Estuvimos largo tiempo pensando, sin llegar a ninguna conclusión. Algo era claro: no podíamos permanecer allí plantados esperando que mi sombra apareciese, por lo que debíamos empezar a movernos. Sin un destino claro donde dirigirnos, sólo nos quedaban dos alternativas: una era dirigirnos hacia "ninguna parte"; si mi sombra no podía estar en ningún lugar que conociéramos, debíamos buscarla allí donde nunca hubiésemos estado, el algún lugar alejado del mundo y perdido de ojos ajenos. El único problema a esto, era que ni siquiera nosotros sabíamos llegar a ninguna parte, con lo cual ir hasta allí se convertía en poco menos que un imposible. Une vez en este punto, sólo nos quedaba buscar mi sombra más allá de todo, en lo que conocíamos como el Fin del Mundo. En realidad nadie sabía lo que había en el Fin del Mundo, y únicamente existían complicadas teorías matemáticas y dementes historias de locos que aseguraban haber llegado hasta allí. "Pronto, nosotros nos convertiremos en uno más de esos locos", pensé.


          Partimos de noche, mientras todo el mundo dormía. Puse una pequeña cestita en la parte delantera de mi bicicleta de nigga y senté allí a Pericles, tapado con una fina manta, porque por todos es bien conocido gracias a nuestras abuelas que por la noche "refresca", y es mejor abrigarse. Salimos de casa en mitad de la noche cual película E.T., escapando ambos dos, un hombre y un mono, en busca del Fin del Mundo.
Las calles estaban desiertas, lo que me permitió pedalear por la calzada y burlar la ley de tráfico saltándome los numerosos semáforos que me encontraba a mi paso. Tan sólo vimos un par de borrachos que celebraban la victoria de algún equipo de fútbol, alguna mujer de grandes pechos y poca ropa, y un niñato imbécil que parecía haberse equivocado de camino. Pasé por al lado del parque en el que Pericles y yo habíamos estado sentados unas horas antes, ahora desierto. Las risas se habían apagado, y tan sólo quedaban los restos de las bebidas que chicos y chicas habían traído durante la tarde. Las miradas y los comentarios se habían marchado tras deslizarse por los columpios, y habían vuelto a las estanterías donde se guardaban los dulces recuerdos de unas vidas bien colocaditas y libres de todo y de todos.
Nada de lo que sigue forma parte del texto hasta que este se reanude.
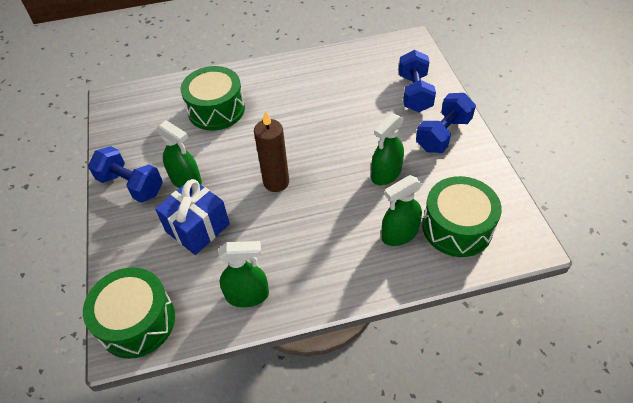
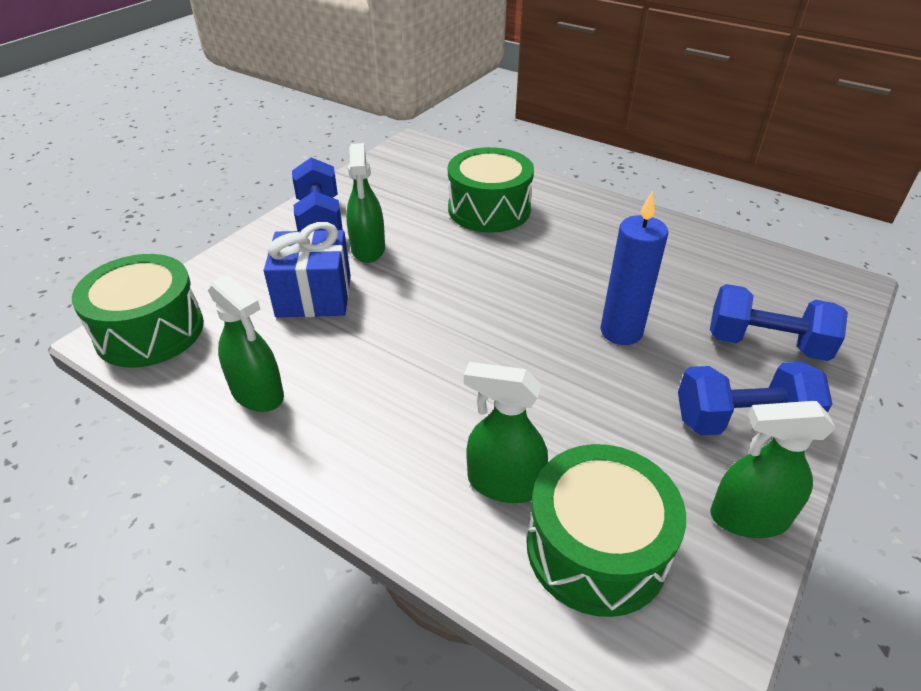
camera: 45 degrees right, 10 degrees down
(276, 182) = (447, 314): brown candle -> none
(358, 130) = (621, 332): none -> blue candle
(386, 174) = (587, 403): green spray bottle -> green spray bottle (748, 517)
(414, 93) = (765, 344): blue dumbbell -> blue dumbbell turned 60 degrees clockwise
Permanecí unos instantes buscándola a ella de forma inconsciente. Obviamente ya no estaba allí, se había marchado. Sin mí.

          Las estrellas brillaban cada vez más en el cielo según nos íbamos alejando de la civilización por perdidos caminos de tierra rodeados de campos de cultivos y carreteras. Apenas había luz artificial, y mi bicicleta únicamente contaba con un par de leds que, más que para ver, servían para ser visto, lo cual no ayudaba a evitar los baches y agujeros que se sucedían constantemente a nuestro paso y que dejaban dolorido mi preciado culo. Pericles y yo permanecimos en silencio durante todo el camino; yo, pedaleando con esfuerzo; Pericles, tapado con la manta en la cestita de la parte delantera de mi bicicleta. Únicamente escuchábamos el sonido de las ruedas deslizándose por la arena, comprimiendo las piedras a nuestro paso, y el ruido sordo de los bichos y las culebras que se escondían entre los matojos de hierba muerta que rodeaba el camino.
No tardé en fatigarme y comenzar a jadear. Pericles era un mono, pero bien podría pesar lo mismo que un niño gordo con tetas, y aunque hacía empeño de no moverse en la cesta, subir las cuestas con un simio resultaba más complicado de lo que podría parecer a priori. Aunque Pericles era un mono parlante no solía pronunciar una palabra. Es cierto que yo no hubiera podido mantener una conversación y permanecer pedaleando al mismo tiempo sin desmayarme por el camino, pero durante las primeras horas de viaje llegué a sentirme verdaderamente solo.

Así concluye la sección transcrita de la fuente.